Multithreaded programs are more popular than ever nowadays given the increase number of processors on a single machine. However, being able to write a concurrent program is hard and being able to write a bug-free concurrent program is even harder. Multithreaded applications often face hard-to-find errors such as atomicity violation, race condition and order violations. With synchronization primitives such as locks, condition variables, semaphores, etc., it’s also very easy to have issues such as deadlock and livelock. This project is trying to reimplement a subset of the system named Grace, a software-only runtime system that eliminates concurrency errors for a class of multithreaded programs: those based on fork-join parallelism. The goal for this project is to reimplement as much Grace as possible. A likely section that will be discarded is the support for transactional I/O due to its complexity.
One of the major ideas that Grace adopts is software transaction memory (STM). However, typical STMs are optimized for short transactions, and incur substantial space and runtime overhead for fully-isolated memory updates inside transactions. Thus, Grace comes up with this novel but efficient way to implement software transactional memory by treating threads as processes. By turning threads into process, since now they have different address spaces, all of the problems we mentioned above are gone. The problems come with processes are now any change made within the process is not visible to other processes. Thus, Grace provides sequential semantics which enforces a particular commit order: a thread (a process in reality) is only allowed to commit after all of its logical predecessors have completed.

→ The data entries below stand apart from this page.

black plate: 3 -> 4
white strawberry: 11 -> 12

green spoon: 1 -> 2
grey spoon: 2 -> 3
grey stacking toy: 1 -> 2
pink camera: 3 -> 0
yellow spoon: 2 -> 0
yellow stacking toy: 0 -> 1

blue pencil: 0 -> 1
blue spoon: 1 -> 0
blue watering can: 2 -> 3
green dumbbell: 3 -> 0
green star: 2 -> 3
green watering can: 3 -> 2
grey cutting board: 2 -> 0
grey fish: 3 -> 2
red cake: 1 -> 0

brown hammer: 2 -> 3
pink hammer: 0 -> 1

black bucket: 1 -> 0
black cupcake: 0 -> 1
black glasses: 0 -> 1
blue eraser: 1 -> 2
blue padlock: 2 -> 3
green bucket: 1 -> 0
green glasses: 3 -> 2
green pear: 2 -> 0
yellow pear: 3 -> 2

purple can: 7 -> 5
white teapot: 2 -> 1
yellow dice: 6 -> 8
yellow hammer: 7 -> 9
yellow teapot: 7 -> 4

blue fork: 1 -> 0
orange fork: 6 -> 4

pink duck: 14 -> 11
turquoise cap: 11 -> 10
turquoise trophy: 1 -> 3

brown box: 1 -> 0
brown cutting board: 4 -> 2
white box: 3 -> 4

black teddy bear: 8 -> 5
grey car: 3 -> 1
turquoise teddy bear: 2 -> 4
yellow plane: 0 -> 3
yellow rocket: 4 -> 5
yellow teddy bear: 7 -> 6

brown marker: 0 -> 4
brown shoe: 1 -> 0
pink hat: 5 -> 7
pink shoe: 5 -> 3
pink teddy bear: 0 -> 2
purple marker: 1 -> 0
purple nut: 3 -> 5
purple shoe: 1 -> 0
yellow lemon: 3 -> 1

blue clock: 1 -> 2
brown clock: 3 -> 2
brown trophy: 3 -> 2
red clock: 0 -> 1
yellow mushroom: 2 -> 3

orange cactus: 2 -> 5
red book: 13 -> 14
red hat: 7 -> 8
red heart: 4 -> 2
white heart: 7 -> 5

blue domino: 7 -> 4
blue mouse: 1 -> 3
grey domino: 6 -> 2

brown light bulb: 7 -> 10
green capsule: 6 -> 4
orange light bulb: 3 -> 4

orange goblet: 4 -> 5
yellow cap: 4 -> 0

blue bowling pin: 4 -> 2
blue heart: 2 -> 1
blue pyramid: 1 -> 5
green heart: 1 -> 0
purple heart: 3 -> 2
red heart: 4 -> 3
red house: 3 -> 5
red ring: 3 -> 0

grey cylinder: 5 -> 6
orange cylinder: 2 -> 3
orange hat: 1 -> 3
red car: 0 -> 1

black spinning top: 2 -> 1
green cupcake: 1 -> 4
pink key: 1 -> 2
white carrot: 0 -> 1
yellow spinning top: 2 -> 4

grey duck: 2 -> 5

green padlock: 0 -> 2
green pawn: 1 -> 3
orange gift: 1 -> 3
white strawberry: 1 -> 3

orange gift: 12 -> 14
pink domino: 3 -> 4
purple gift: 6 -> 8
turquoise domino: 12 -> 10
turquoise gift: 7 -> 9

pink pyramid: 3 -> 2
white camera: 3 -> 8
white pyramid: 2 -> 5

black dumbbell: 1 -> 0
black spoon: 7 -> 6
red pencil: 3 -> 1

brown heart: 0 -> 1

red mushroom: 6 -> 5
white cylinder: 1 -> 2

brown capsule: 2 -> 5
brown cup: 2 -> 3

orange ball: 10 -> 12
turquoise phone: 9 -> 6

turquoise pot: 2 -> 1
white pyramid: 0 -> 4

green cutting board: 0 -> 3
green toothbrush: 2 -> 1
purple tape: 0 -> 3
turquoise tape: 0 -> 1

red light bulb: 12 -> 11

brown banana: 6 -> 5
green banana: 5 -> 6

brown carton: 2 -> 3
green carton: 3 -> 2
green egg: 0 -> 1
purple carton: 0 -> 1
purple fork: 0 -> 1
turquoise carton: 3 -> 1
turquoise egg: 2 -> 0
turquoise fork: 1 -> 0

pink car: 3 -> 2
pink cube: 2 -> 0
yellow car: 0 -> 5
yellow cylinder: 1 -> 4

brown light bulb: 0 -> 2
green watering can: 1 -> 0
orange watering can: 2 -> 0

The basic idea behind Grace is straightforward as demonstrated in the code snippets below:
Suppose you have a multithreaded program:
// Run f1 and f2 in parallel
pthread_t t1, t2;
t1 = pthread_create(&t1, NULL, f1, NULL);
t2 = pthread_create(&t2, NULL, f2, NULL);
pthread_join(t1, NULL);
pthread_join(t2, NULL);
And by using Grace, we will turn them into:
// Run f1 to completion, then f2
f1();
f2();
It seems that f1
and f2
are running sequentially, they are really running in
parallel and after they are done, they commit sequentially according to the
sequential semantics.
I will evaluate this system by answering the following questions:
-
Is the system really able to be free of the memory errors mentioned above?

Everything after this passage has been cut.